This is a rush transcript from "Your World," October 21, 2016. This copy may not be in its final form and may be updated.
NEIL CAVUTO, HOST: To Morgan Wright now, cyber-security analyst, expert on these matters.
Morgan, how do they do this, whoever ultimately we find to have been behind it? How do they do it?
MORGAN WRIGHT, CEO, CROWD SOURCED INVESTIGATIONS: Right.
Neil, the way it's transitioned, in 2000, I was leading a team. We actually responded to the first denial of service attacks back in February of 2000. Fast-forward now. Now we have the Internet of things. Now we have DVRs. Now we have Web-enabled cameras.
You're taking a lot of these things which have poor security, Neil, you're connecting them together, and now you're creating an army of ants that is launching a tidal wave of these kind of attacks. So, it's not that tough to do.
You just go out and you just start taking over cameras, DVR. The largest denial of service attack recorded prior to today just happened in France a couple weeks ago, one gigabyte of traffic per second.
Think about the original denial of service attack, Neil, only took a few megabytes. This thing is orders of magnitude, thousands of times bigger than what it was 15 years ago.
CAVUTO: So they work somehow, not all the time, but maybe in a couple of these cases, through your -- if you have security cameras in your home, and then what? How does that then lead to this -- to everything else?
WRIGHT: Yes, see, like, a lot of folks have Web cameras. They have DVRs which are connected to the Internet.
WRIGHT: Anything that is one of these Internet of things, they actually, because they can get to the Internet, they can serve up these same Web requests.
So I just overwhelm a site or I just overwhelm a place. I point a bunch of traffic at it. And it can't handle the incoming traffic, so it just chokes, until they figure out how to cut off these addresses. They start identifying where it's coming from, shutting off those pipes that it's coming in.
But, Neil, all of these devices that we have now in our homes, these Web cameras, these connected refrigerators, you name it, anything that can be connected to the Internet is being compromised and being used to launch these kinds of attacks.

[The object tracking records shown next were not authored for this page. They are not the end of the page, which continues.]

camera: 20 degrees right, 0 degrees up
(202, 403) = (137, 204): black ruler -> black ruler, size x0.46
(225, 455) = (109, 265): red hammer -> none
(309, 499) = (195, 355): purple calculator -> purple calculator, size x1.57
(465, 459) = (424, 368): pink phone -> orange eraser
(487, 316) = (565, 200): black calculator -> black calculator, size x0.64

CAVUTO: Now, we always mention and hear the name Russia come up, mainly because of the WikiLeaks thing and other e-mails and other campaign stuff that has been broken into, presumably by the Russians.
CAVUTO: Does this sound or look like a lot their fingerprints or could this be more involved?

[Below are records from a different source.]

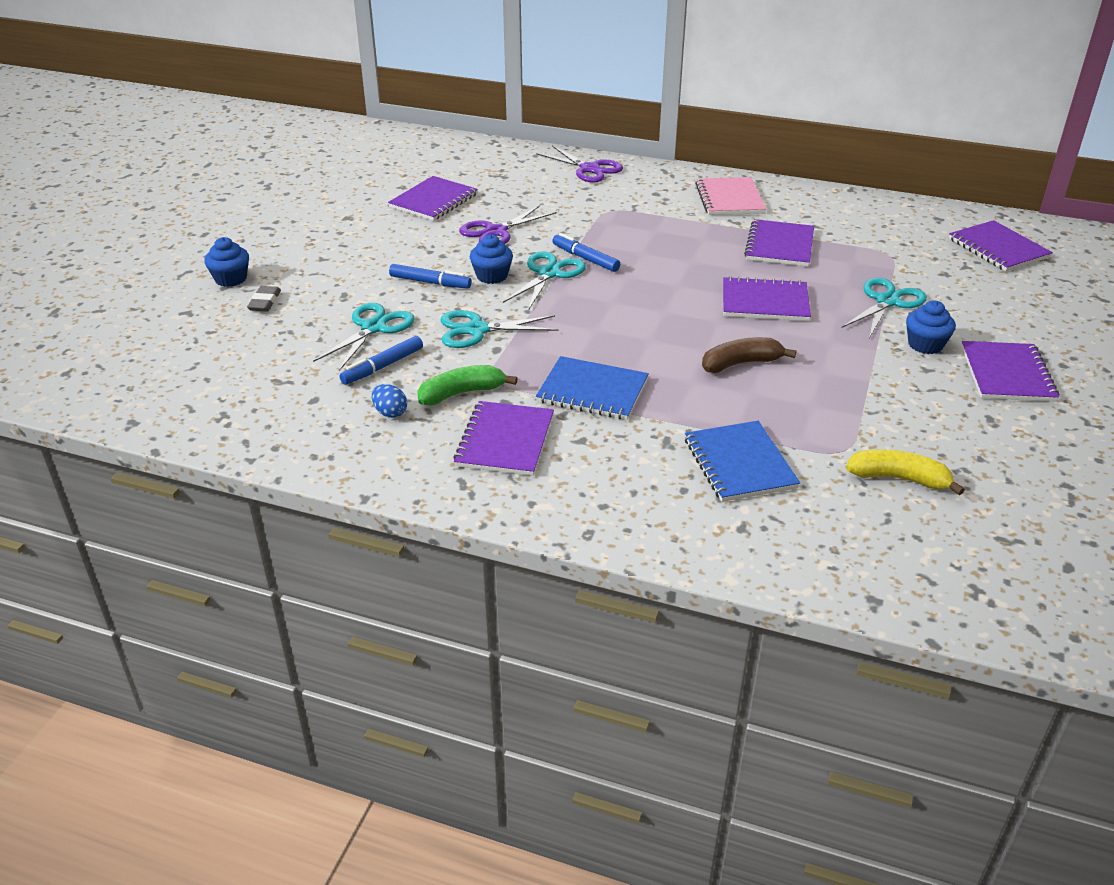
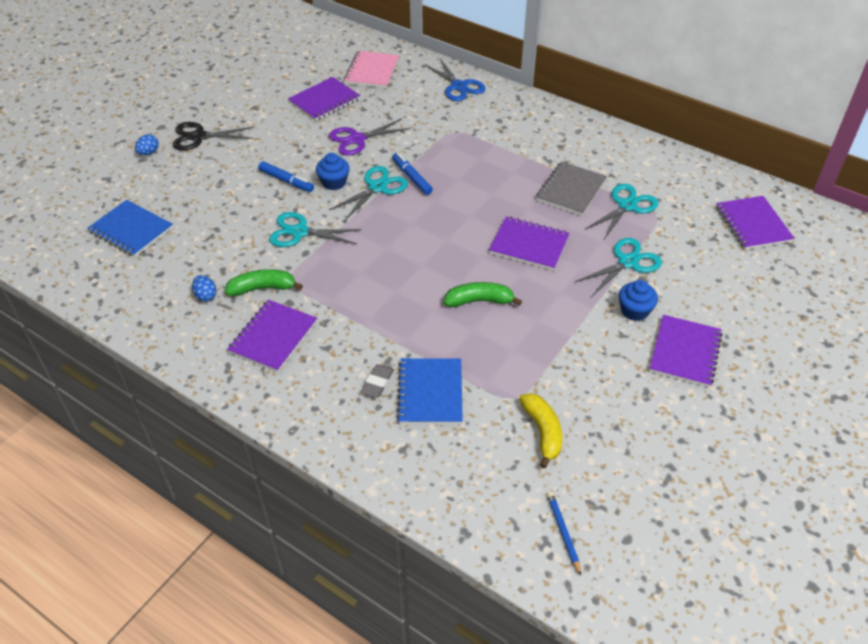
camera: 15 degrees right, 10 degrees up
(231, 279) = (149, 153): blue cupcake -> blue egg
(265, 302) = (163, 179): grey eraser -> grey eraser (377, 383)
(290, 254) = (199, 136): none -> black scissors
(374, 328) = (228, 216): turquoise scissors -> turquoise scissors (627, 206)
(382, 366) = (218, 253): blue marker -> none
(589, 169) = (459, 86): purple scissors -> blue scissors
(592, 391) = (356, 304): blue notebook -> blue notebook (131, 230)
(729, 199) = (555, 135): pink notebook -> pink notebook (372, 71)
(741, 363) = (479, 301): brown banana -> green banana
(780, 245) = (571, 190): purple notebook -> grey notebook
(899, 479) = (542, 432): yellow banana -> yellow banana turned 45 degrees clockwise
(990, 575) = (563, 532): none -> blue pencil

WRIGHT: It's too early to tell.
And the question is, what that's motivation? I don't know. We have been pretty quick -- and some of the evidence shows Russia has been involved in a lot of the other things.

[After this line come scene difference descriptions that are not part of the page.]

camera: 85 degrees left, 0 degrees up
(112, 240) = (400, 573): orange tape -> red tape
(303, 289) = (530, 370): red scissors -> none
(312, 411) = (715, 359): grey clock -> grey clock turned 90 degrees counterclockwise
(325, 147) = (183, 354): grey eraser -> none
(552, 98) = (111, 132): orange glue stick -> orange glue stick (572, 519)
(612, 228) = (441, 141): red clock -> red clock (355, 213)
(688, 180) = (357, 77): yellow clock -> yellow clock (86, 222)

Here, the question is, what's the purpose? Is it to take certain sites offline? You take Twitter offline or you take Facebook offline, just the calls to the emergency assistance lines are going to go up. That's about it. It's not life-threatening.
I'm more concerned about the life-threatening things, the black energy attacks. Now, if you combine this with the ability to take out emergency communications or even social media communications, a lot of things happen over social media when there's things, when we had Orlando, San Bernardino, terrorist attacks, tornadoes.
CAVUTO: That's right.
WRIGHT: We use those things to communicate. So, it could be a targeted attack around those things too.
CAVUTO: Morgan Wright, you're a genius, young man. Thank you very much.
CAVUTO: A cyber-security analyst extraordinaire. All right.